My alma mater, the University of Wisconsin, has finally filled its endowed chair in military history and I like the guy already. Read the whole article at Inside Higher Ed if your interested in his bio, but I’m primarily interested in this:
[John W.] Hall also said that there are limits to focusing on whether a professor is called a military historian. “The way I wrote my book defies easy categorization,” he said. He added that some of the “most insightful books about military history” in recent years have come from scholars who aren’t identified as military historians. He cited as examples John Dower’s War Without Mercy: Race and Power in the Pacific War, Patrick Griffin’s American Leviathan: Empire, Nation and Revolutionary Frontier and Jill Lepore’s The Name of War: King Philip’s War and the Origins of Identity. Dower, of the Massachusetts Institute of Technology, is known as a Japanese historian. Griffin, of the University of Notre Dame, and Lepore, of Harvard, are both identified as historians of early America.
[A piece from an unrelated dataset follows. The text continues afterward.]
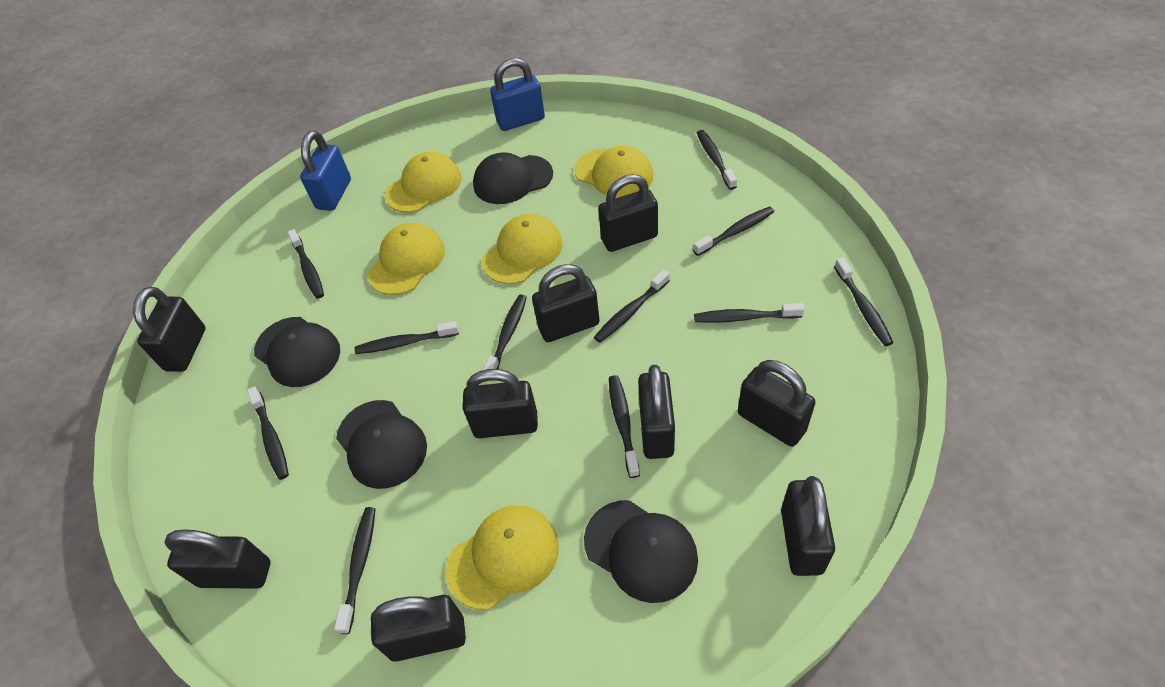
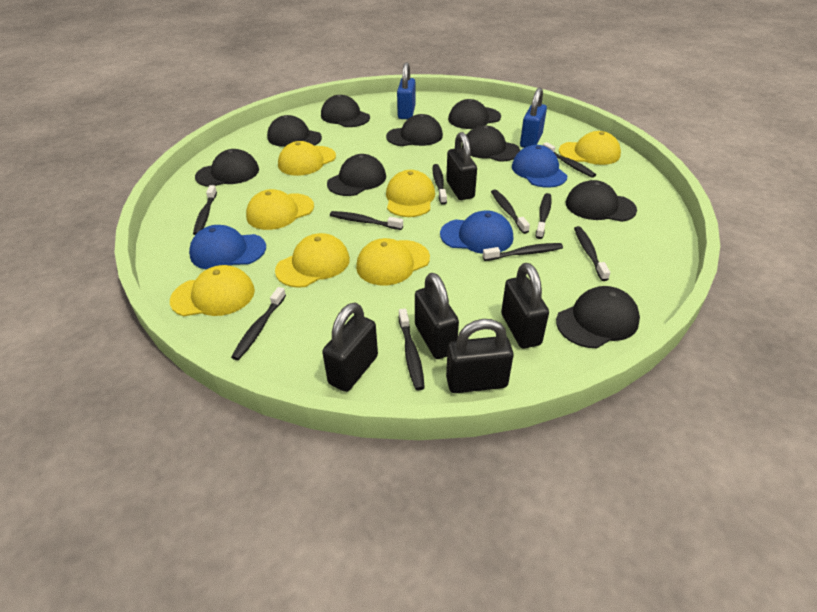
black cap: 4 -> 9
black padlock: 9 -> 5
black toothbrush: 11 -> 10
blue cap: 0 -> 3
yellow cap: 5 -> 7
Compare this to K.C. Johnson, a guy I respect enormously, but who’s been on the wrong side of this argument for as long as I can remember:
K. C. Johnson, a historian at the City University of New York, characterizes the problem as pedagogical, not political. Entire fields of study, from traditional literary analysis to political and military history, are simply not widely taught anymore, Mr. Johnson contended: “Even students who want to learn don’t have the opportunity because there are no specialists on the faculty to take courses from.”
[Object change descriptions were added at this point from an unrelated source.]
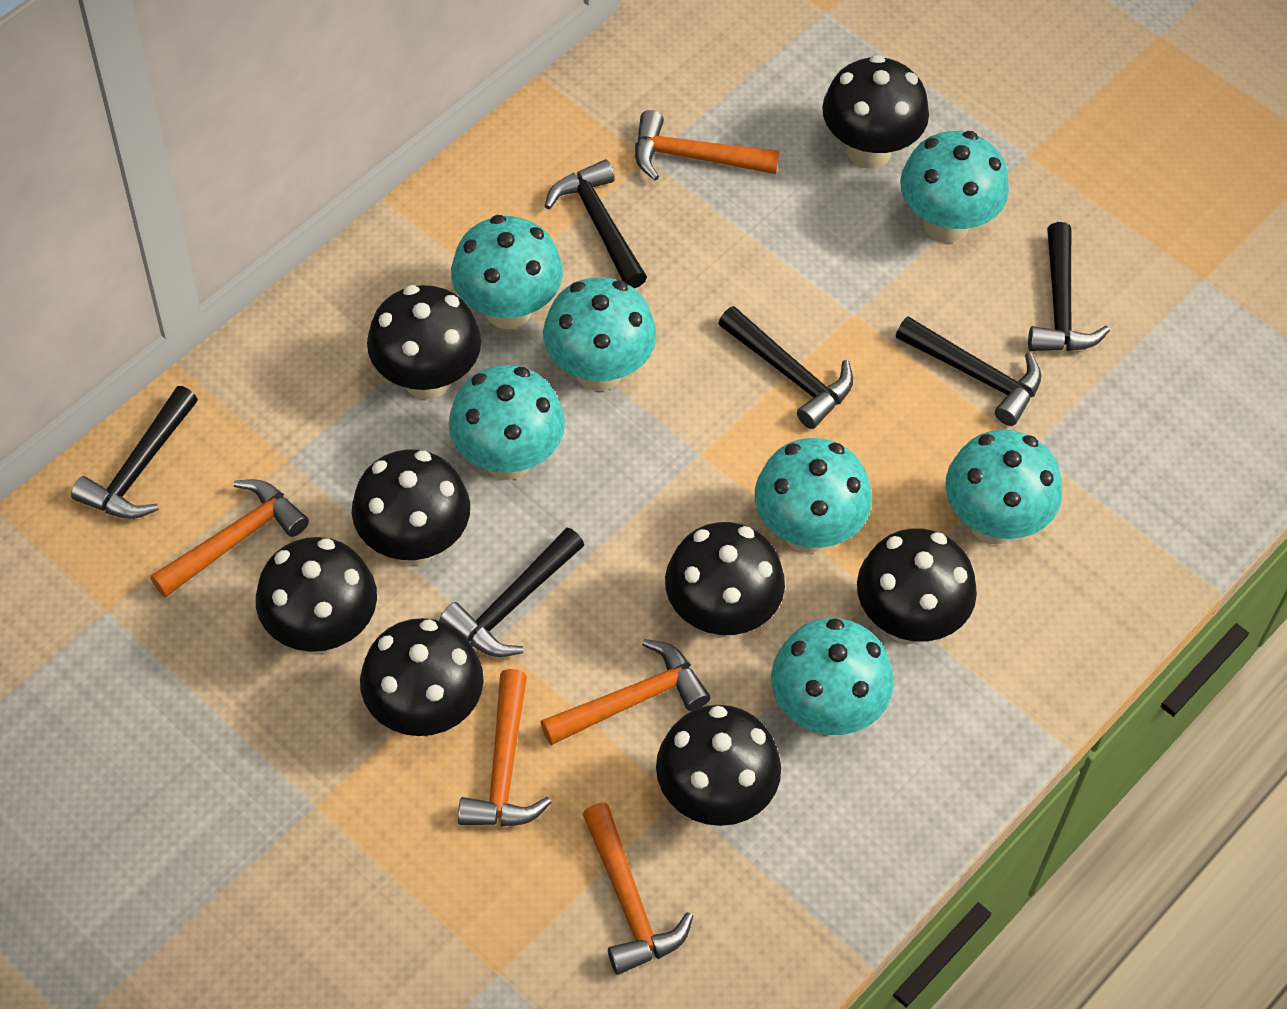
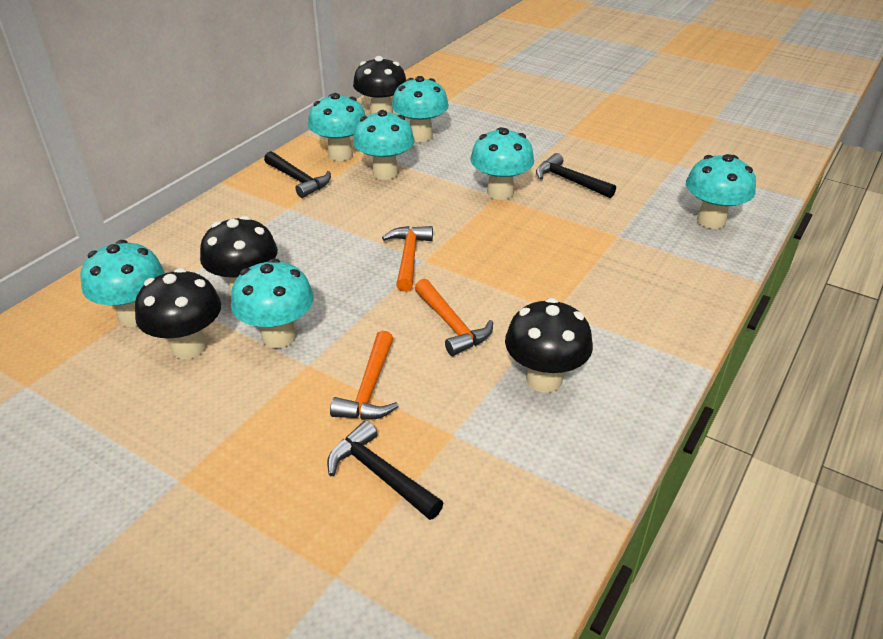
black hammer: 6 -> 3
black mushroom: 8 -> 4
orange hammer: 5 -> 3

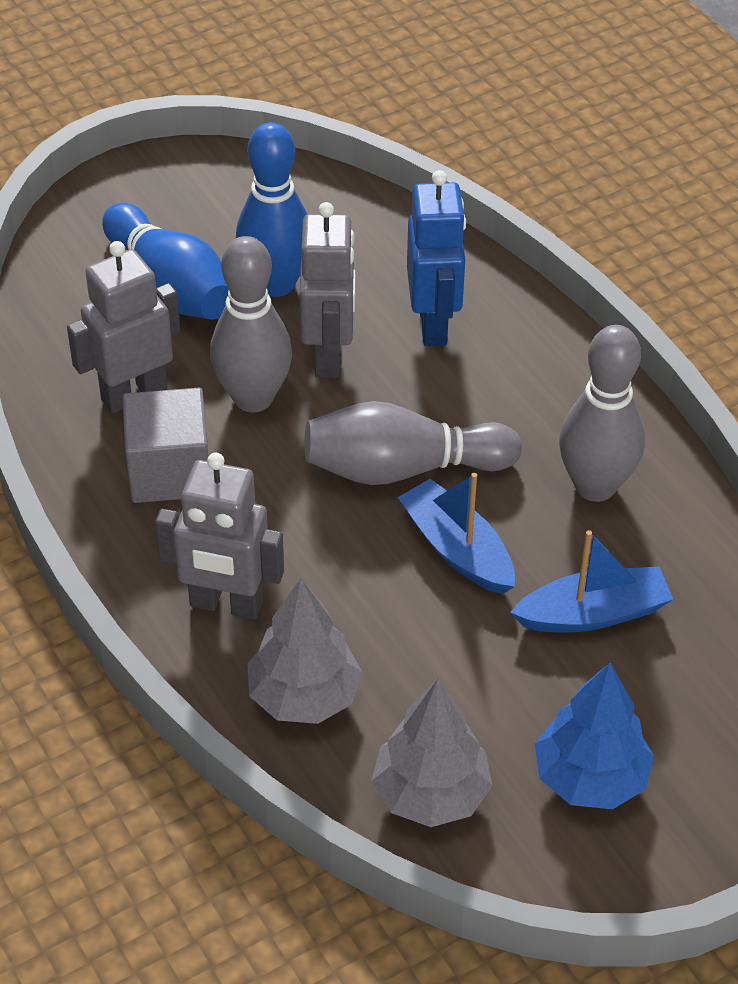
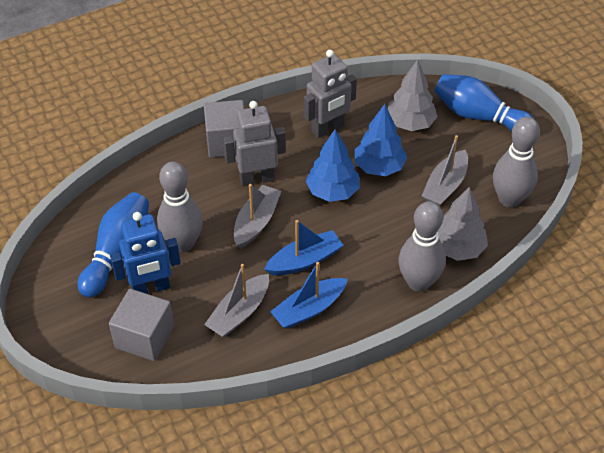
blue tree: 1 -> 2
grey boat: 0 -> 3
grey cube: 1 -> 2
grey robot: 3 -> 2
But what Hall tells you is that you don’t have to be a specialist to contribute to a particular sub-field. People who aren’t military historians can still write and teach military history. And people who aren’t labor historians can still write and teach labor history. And people who aren’t women’s historians…and so on and so on until you run out of sub-specialties.
Very interesting… I’ve been interested in military history for years and you always keep coming up against the attitude that somehow if you aren’t ex-forces then you’re treading on peoples toes, kind of like how you describe. A good historian will be able to apply their skills to any sub area.